Shadowmatic is a puzzle game developed and published by Armenian indie studio Triada Studio Games. Shadowmatic is a puzzle where the player rotates abstract objects in a spotlight to find recognizable silhouettes in projected shadows, relevant to the surrounding environment. The project is focused on delivering photorealistic graphics across iOS devices, combined with a challenging and relaxing gameplay. Shadowmatic was released on January 15, 2015 for iOS. The game won a 2015 Apple Design Award for the attention to detail, high-fidelity rendering, excellent execution, and perfect representation of multi-touch gameplay.

== Gameplay ==

Shadowmatic is a single player shadow puppet game. In the game, the player is presented with a very obscure, abstract object that, generally, does not resemble anything. There is an off-screen light source casting a shadow on the wall and the player's task is to rotate the object until the shadow forms a recognizable silhouette. Some levels feature two or three floating objects, adding more dimensions to the solution as the player attempts to not only rotate them correctly, but also position them relative to each other within 3D space, and thereby reveal the silhouette. In the levels with two or three objects, a button is supplied to switch control between them.
Holding down this button and sliding a finger on the screen orbits the two objects around each other, which is a necessary aspect of the shadow's formation.

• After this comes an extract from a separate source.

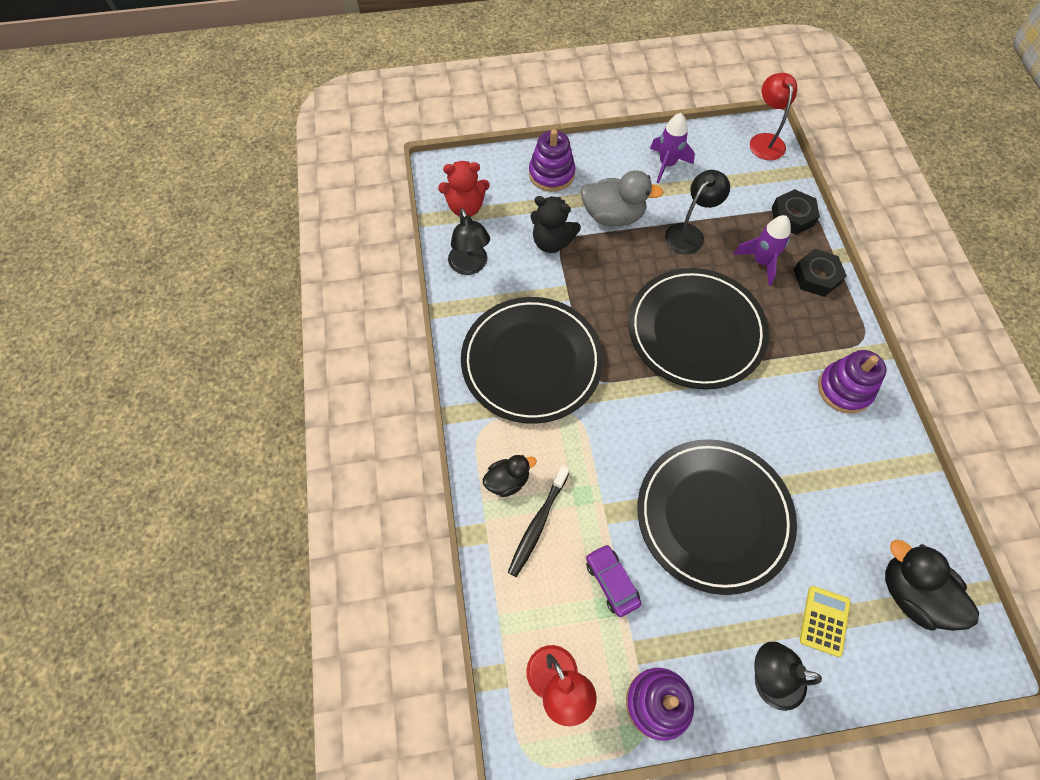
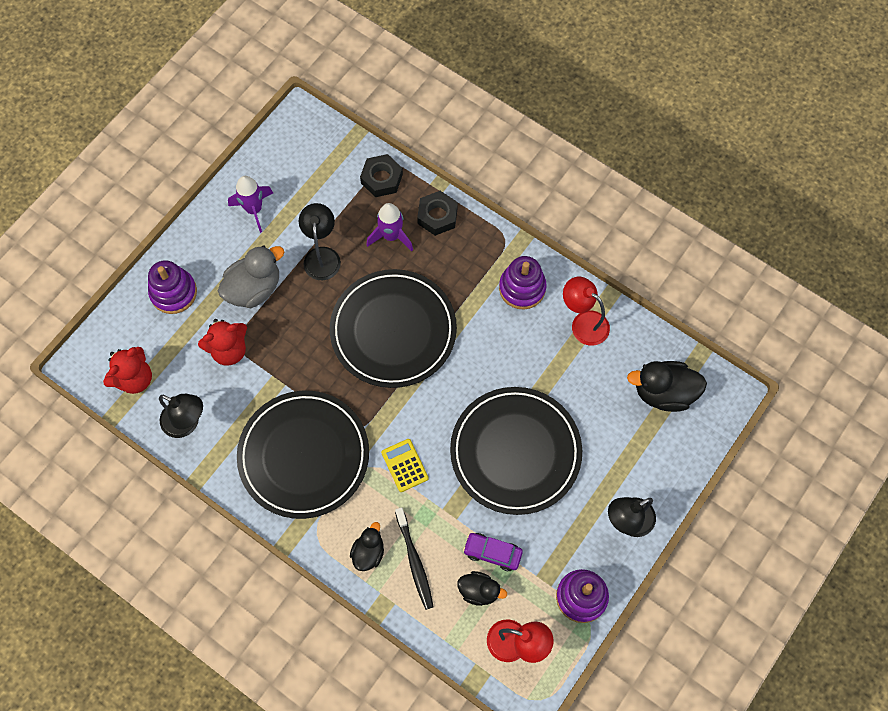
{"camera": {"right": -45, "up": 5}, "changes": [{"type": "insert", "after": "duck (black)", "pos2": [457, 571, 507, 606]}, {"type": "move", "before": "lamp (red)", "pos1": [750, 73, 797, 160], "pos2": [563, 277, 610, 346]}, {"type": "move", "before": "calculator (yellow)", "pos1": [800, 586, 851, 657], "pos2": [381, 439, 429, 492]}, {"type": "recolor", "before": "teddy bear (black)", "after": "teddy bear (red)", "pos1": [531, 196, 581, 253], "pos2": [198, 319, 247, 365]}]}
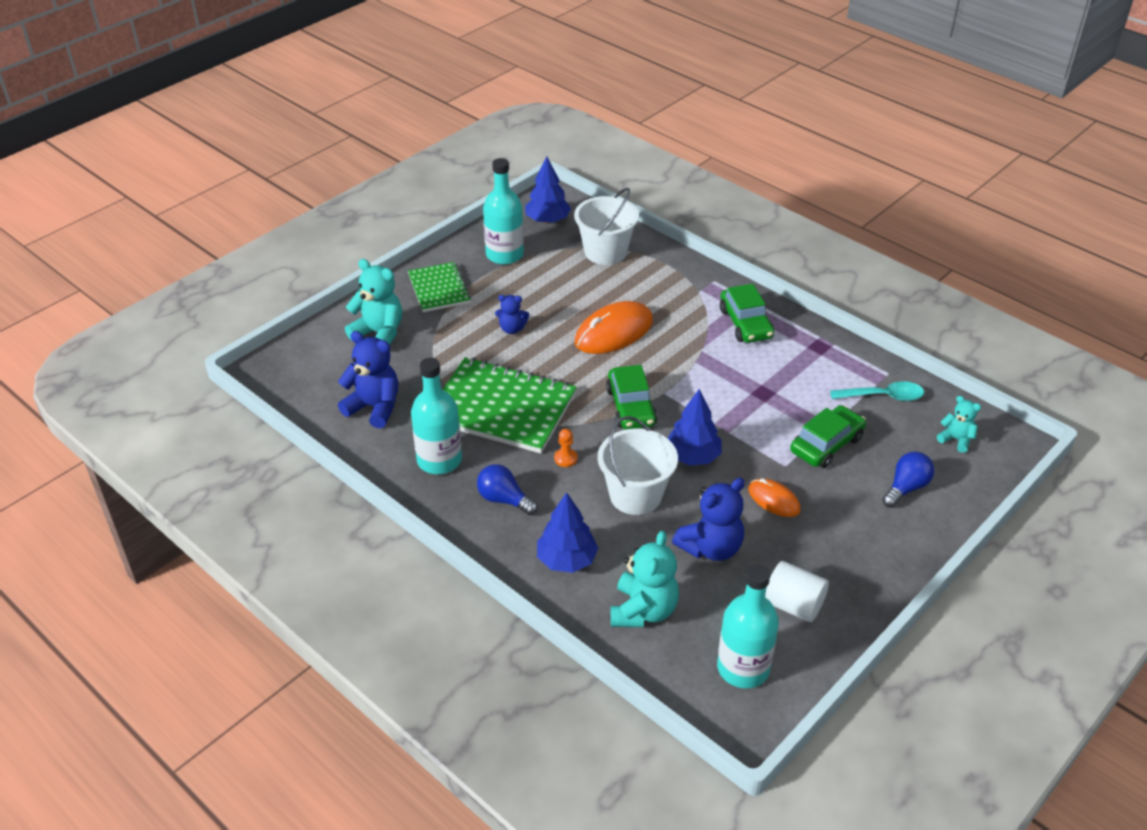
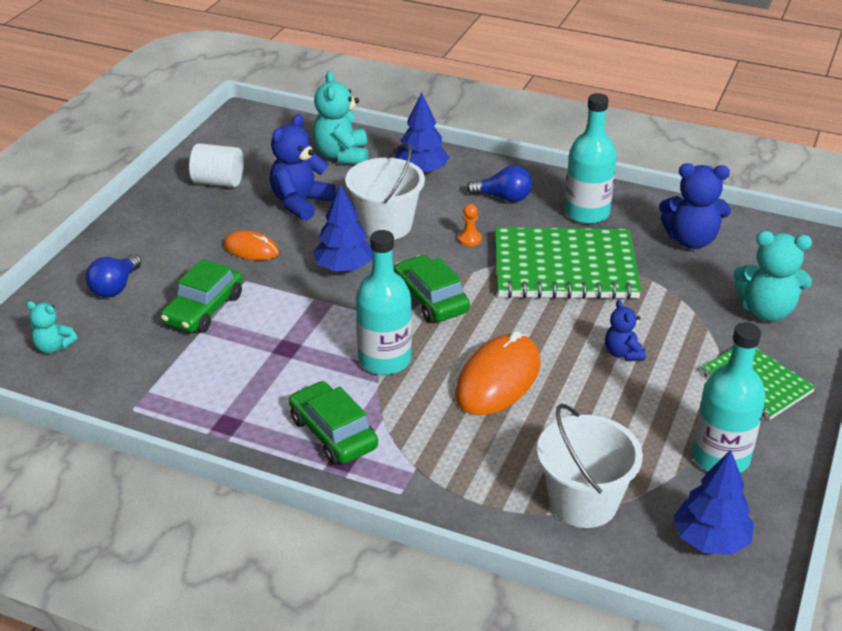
{"camera": {"right": 160, "up": -5}, "changes": [{"type": "delete", "before": "spoon (turquoise)", "pos1": [830, 381, 924, 401]}, {"type": "move", "before": "bottle (turquoise)", "pos1": [717, 564, 779, 688], "pos2": [356, 230, 412, 375]}, {"type": "rotate", "before": "teddy bear (blue)", "pos1": [495, 295, 529, 334], "pos2": [605, 300, 646, 360], "turn": -90}]}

Like other puzzle games, Shadowmatic is based on levels. Each level is themed, and the theme is reflected in the room's surroundings—the animal levels, for example, take place in what looks like a jungle, while baby-themed levels take place in a nursery. The player will have to solve each stage before being able to move on to the next. In total, Shadowmatic has 70 levels that are spread out across the nine rooms. A progress meter at the bottom indicates how close the player is to finding it — the more dots are lit up, the closer.

If the player is stuck, there is a hints system, where they can pay with the in-game currency to reveal a clue about the silhouette they are trying to find. The developers recommend against using the clue so that the player can enjoy the game to the fullest. In-app purchases exist to purchase more hints. The player can also earn hints by completing levels.
The players earn hint-points depending on how fast they can solve it, and there are also secondary objectives and secrets that they'll discover as they go. The game has full Game Center integration for three leaderboards (score, completed levels, and secrets found), as well as 24 achievements to obtain.

== Accolades ==
Shadowmatic has received several awards including: "Best Game Art" Indie Prize at the Casual Connect Amsterdam 2016, "Excellence in Visual Art" and the "Media Choice Award" at the DevGAMM Moscow 2015. In June 2015 the game received the prestigious Apple Design Award at the Apple Worldwide Developers Conference 2015.
Shadowmatic was featured in the CNN International's "Silk Road: Past, Present, Future" show's segment on digital technology and innovation in Armenia.